### What the task requires
Return the data below, unchanged.

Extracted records
# # # #

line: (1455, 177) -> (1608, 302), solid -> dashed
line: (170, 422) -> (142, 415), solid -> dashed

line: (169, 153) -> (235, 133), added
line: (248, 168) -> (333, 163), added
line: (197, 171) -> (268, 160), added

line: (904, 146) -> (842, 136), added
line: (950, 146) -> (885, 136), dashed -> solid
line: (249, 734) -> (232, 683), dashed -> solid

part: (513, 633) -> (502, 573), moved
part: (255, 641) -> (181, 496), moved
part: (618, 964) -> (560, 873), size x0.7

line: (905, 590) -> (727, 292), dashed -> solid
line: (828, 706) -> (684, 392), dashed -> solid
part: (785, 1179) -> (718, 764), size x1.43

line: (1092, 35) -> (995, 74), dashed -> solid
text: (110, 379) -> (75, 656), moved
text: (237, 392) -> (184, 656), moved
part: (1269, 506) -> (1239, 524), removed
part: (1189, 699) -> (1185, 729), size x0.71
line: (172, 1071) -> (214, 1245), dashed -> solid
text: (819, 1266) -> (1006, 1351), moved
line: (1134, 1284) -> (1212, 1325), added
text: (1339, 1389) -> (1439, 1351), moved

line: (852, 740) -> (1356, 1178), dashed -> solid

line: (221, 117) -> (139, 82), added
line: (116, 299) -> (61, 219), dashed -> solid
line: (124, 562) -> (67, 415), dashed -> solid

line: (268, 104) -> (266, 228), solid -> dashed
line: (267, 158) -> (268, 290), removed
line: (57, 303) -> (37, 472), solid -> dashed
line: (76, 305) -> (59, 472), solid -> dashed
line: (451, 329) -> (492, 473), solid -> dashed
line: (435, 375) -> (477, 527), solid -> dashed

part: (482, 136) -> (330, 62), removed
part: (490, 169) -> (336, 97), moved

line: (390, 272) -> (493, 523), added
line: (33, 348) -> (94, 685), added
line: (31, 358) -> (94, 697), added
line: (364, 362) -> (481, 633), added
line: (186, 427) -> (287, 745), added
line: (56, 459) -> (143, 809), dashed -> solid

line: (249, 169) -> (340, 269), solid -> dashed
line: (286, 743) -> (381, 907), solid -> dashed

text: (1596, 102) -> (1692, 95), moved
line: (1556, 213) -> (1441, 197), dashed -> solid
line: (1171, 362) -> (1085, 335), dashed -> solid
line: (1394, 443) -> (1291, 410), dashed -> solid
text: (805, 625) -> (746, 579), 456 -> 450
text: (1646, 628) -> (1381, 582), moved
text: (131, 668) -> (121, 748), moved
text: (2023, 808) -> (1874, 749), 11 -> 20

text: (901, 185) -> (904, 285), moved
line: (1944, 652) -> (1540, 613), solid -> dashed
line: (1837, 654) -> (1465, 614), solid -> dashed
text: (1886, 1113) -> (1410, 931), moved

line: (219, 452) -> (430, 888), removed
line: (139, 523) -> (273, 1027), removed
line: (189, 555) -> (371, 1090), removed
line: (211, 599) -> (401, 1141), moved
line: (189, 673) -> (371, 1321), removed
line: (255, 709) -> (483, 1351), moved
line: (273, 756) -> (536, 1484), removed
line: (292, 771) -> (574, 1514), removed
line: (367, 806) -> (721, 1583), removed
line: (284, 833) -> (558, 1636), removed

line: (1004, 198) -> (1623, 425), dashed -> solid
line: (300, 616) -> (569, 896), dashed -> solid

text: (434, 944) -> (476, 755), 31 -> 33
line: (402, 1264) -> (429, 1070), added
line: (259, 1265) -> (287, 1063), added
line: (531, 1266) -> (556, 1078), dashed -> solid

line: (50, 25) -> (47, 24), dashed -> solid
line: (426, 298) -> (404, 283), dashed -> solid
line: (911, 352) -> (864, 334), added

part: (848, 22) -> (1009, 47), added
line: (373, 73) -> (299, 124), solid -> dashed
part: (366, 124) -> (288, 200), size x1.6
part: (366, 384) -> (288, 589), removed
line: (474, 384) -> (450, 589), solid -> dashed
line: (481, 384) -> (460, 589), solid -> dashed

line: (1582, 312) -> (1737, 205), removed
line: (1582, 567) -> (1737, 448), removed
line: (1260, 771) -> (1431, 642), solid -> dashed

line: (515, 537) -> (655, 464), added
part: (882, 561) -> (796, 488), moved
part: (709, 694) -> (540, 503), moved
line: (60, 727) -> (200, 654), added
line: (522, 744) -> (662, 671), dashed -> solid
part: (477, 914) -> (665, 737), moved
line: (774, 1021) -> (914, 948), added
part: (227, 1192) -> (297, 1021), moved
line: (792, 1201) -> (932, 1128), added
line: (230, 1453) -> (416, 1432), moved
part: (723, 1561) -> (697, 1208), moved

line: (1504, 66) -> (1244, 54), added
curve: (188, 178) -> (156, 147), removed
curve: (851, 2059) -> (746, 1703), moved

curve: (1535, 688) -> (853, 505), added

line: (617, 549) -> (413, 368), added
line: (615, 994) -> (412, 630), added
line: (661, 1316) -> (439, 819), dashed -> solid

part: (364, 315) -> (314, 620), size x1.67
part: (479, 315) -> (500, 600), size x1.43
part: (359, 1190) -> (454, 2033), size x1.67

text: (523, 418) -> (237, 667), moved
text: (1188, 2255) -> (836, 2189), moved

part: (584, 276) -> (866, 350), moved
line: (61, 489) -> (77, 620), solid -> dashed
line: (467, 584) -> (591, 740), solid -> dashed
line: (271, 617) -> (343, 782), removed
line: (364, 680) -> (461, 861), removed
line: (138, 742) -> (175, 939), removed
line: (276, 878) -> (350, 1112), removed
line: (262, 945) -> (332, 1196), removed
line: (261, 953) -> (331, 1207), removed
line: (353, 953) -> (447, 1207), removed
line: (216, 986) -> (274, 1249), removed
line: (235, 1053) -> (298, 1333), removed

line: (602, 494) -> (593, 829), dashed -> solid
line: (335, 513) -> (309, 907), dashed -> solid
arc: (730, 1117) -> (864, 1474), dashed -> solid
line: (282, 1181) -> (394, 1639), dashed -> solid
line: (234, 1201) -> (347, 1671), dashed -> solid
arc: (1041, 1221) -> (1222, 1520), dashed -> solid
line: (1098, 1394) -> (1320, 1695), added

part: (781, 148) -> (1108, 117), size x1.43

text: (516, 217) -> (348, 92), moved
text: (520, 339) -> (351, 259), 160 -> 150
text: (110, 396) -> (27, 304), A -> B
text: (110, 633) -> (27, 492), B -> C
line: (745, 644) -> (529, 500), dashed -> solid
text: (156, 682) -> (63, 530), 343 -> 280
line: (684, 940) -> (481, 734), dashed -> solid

# # # #

### Output for this exercise
line: (1455, 177) -> (1608, 302), solid -> dashed
line: (170, 422) -> (142, 415), solid -> dashed

line: (169, 153) -> (235, 133), added
line: (248, 168) -> (333, 163), added
line: (197, 171) -> (268, 160), added

line: (904, 146) -> (842, 136), added
line: (950, 146) -> (885, 136), dashed -> solid
line: (249, 734) -> (232, 683), dashed -> solid

part: (513, 633) -> (502, 573), moved
part: (255, 641) -> (181, 496), moved
part: (618, 964) -> (560, 873), size x0.7

line: (905, 590) -> (727, 292), dashed -> solid
line: (828, 706) -> (684, 392), dashed -> solid
part: (785, 1179) -> (718, 764), size x1.43

line: (1092, 35) -> (995, 74), dashed -> solid
text: (110, 379) -> (75, 656), moved
text: (237, 392) -> (184, 656), moved
part: (1269, 506) -> (1239, 524), removed
part: (1189, 699) -> (1185, 729), size x0.71
line: (172, 1071) -> (214, 1245), dashed -> solid
text: (819, 1266) -> (1006, 1351), moved
line: (1134, 1284) -> (1212, 1325), added
text: (1339, 1389) -> (1439, 1351), moved

line: (852, 740) -> (1356, 1178), dashed -> solid

line: (221, 117) -> (139, 82), added
line: (116, 299) -> (61, 219), dashed -> solid
line: (124, 562) -> (67, 415), dashed -> solid

line: (268, 104) -> (266, 228), solid -> dashed
line: (267, 158) -> (268, 290), removed
line: (57, 303) -> (37, 472), solid -> dashed
line: (76, 305) -> (59, 472), solid -> dashed
line: (451, 329) -> (492, 473), solid -> dashed
line: (435, 375) -> (477, 527), solid -> dashed

part: (482, 136) -> (330, 62), removed
part: (490, 169) -> (336, 97), moved

line: (390, 272) -> (493, 523), added
line: (33, 348) -> (94, 685), added
line: (31, 358) -> (94, 697), added
line: (364, 362) -> (481, 633), added
line: (186, 427) -> (287, 745), added
line: (56, 459) -> (143, 809), dashed -> solid

line: (249, 169) -> (340, 269), solid -> dashed
line: (286, 743) -> (381, 907), solid -> dashed

text: (1596, 102) -> (1692, 95), moved
line: (1556, 213) -> (1441, 197), dashed -> solid
line: (1171, 362) -> (1085, 335), dashed -> solid
line: (1394, 443) -> (1291, 410), dashed -> solid
text: (805, 625) -> (746, 579), 456 -> 450
text: (1646, 628) -> (1381, 582), moved
text: (131, 668) -> (121, 748), moved
text: (2023, 808) -> (1874, 749), 11 -> 20

text: (901, 185) -> (904, 285), moved
line: (1944, 652) -> (1540, 613), solid -> dashed
line: (1837, 654) -> (1465, 614), solid -> dashed
text: (1886, 1113) -> (1410, 931), moved

line: (219, 452) -> (430, 888), removed
line: (139, 523) -> (273, 1027), removed
line: (189, 555) -> (371, 1090), removed
line: (211, 599) -> (401, 1141), moved
line: (189, 673) -> (371, 1321), removed
line: (255, 709) -> (483, 1351), moved
line: (273, 756) -> (536, 1484), removed
line: (292, 771) -> (574, 1514), removed
line: (367, 806) -> (721, 1583), removed
line: (284, 833) -> (558, 1636), removed

line: (1004, 198) -> (1623, 425), dashed -> solid
line: (300, 616) -> (569, 896), dashed -> solid

text: (434, 944) -> (476, 755), 31 -> 33
line: (402, 1264) -> (429, 1070), added
line: (259, 1265) -> (287, 1063), added
line: (531, 1266) -> (556, 1078), dashed -> solid

line: (50, 25) -> (47, 24), dashed -> solid
line: (426, 298) -> (404, 283), dashed -> solid
line: (911, 352) -> (864, 334), added

part: (848, 22) -> (1009, 47), added
line: (373, 73) -> (299, 124), solid -> dashed
part: (366, 124) -> (288, 200), size x1.6
part: (366, 384) -> (288, 589), removed
line: (474, 384) -> (450, 589), solid -> dashed
line: (481, 384) -> (460, 589), solid -> dashed

line: (1582, 312) -> (1737, 205), removed
line: (1582, 567) -> (1737, 448), removed
line: (1260, 771) -> (1431, 642), solid -> dashed

line: (515, 537) -> (655, 464), added
part: (882, 561) -> (796, 488), moved
part: (709, 694) -> (540, 503), moved
line: (60, 727) -> (200, 654), added
line: (522, 744) -> (662, 671), dashed -> solid
part: (477, 914) -> (665, 737), moved
line: (774, 1021) -> (914, 948), added
part: (227, 1192) -> (297, 1021), moved
line: (792, 1201) -> (932, 1128), added
line: (230, 1453) -> (416, 1432), moved
part: (723, 1561) -> (697, 1208), moved

line: (1504, 66) -> (1244, 54), added
curve: (188, 178) -> (156, 147), removed
curve: (851, 2059) -> (746, 1703), moved

curve: (1535, 688) -> (853, 505), added

line: (617, 549) -> (413, 368), added
line: (615, 994) -> (412, 630), added
line: (661, 1316) -> (439, 819), dashed -> solid

part: (364, 315) -> (314, 620), size x1.67
part: (479, 315) -> (500, 600), size x1.43
part: (359, 1190) -> (454, 2033), size x1.67

text: (523, 418) -> (237, 667), moved
text: (1188, 2255) -> (836, 2189), moved

part: (584, 276) -> (866, 350), moved
line: (61, 489) -> (77, 620), solid -> dashed
line: (467, 584) -> (591, 740), solid -> dashed
line: (271, 617) -> (343, 782), removed
line: (364, 680) -> (461, 861), removed
line: (138, 742) -> (175, 939), removed
line: (276, 878) -> (350, 1112), removed
line: (262, 945) -> (332, 1196), removed
line: (261, 953) -> (331, 1207), removed
line: (353, 953) -> (447, 1207), removed
line: (216, 986) -> (274, 1249), removed
line: (235, 1053) -> (298, 1333), removed

line: (602, 494) -> (593, 829), dashed -> solid
line: (335, 513) -> (309, 907), dashed -> solid
arc: (730, 1117) -> (864, 1474), dashed -> solid
line: (282, 1181) -> (394, 1639), dashed -> solid
line: (234, 1201) -> (347, 1671), dashed -> solid
arc: (1041, 1221) -> (1222, 1520), dashed -> solid
line: (1098, 1394) -> (1320, 1695), added

part: (781, 148) -> (1108, 117), size x1.43

text: (516, 217) -> (348, 92), moved
text: (520, 339) -> (351, 259), 160 -> 150
text: (110, 396) -> (27, 304), A -> B
text: (110, 633) -> (27, 492), B -> C
line: (745, 644) -> (529, 500), dashed -> solid
text: (156, 682) -> (63, 530), 343 -> 280
line: (684, 940) -> (481, 734), dashed -> solid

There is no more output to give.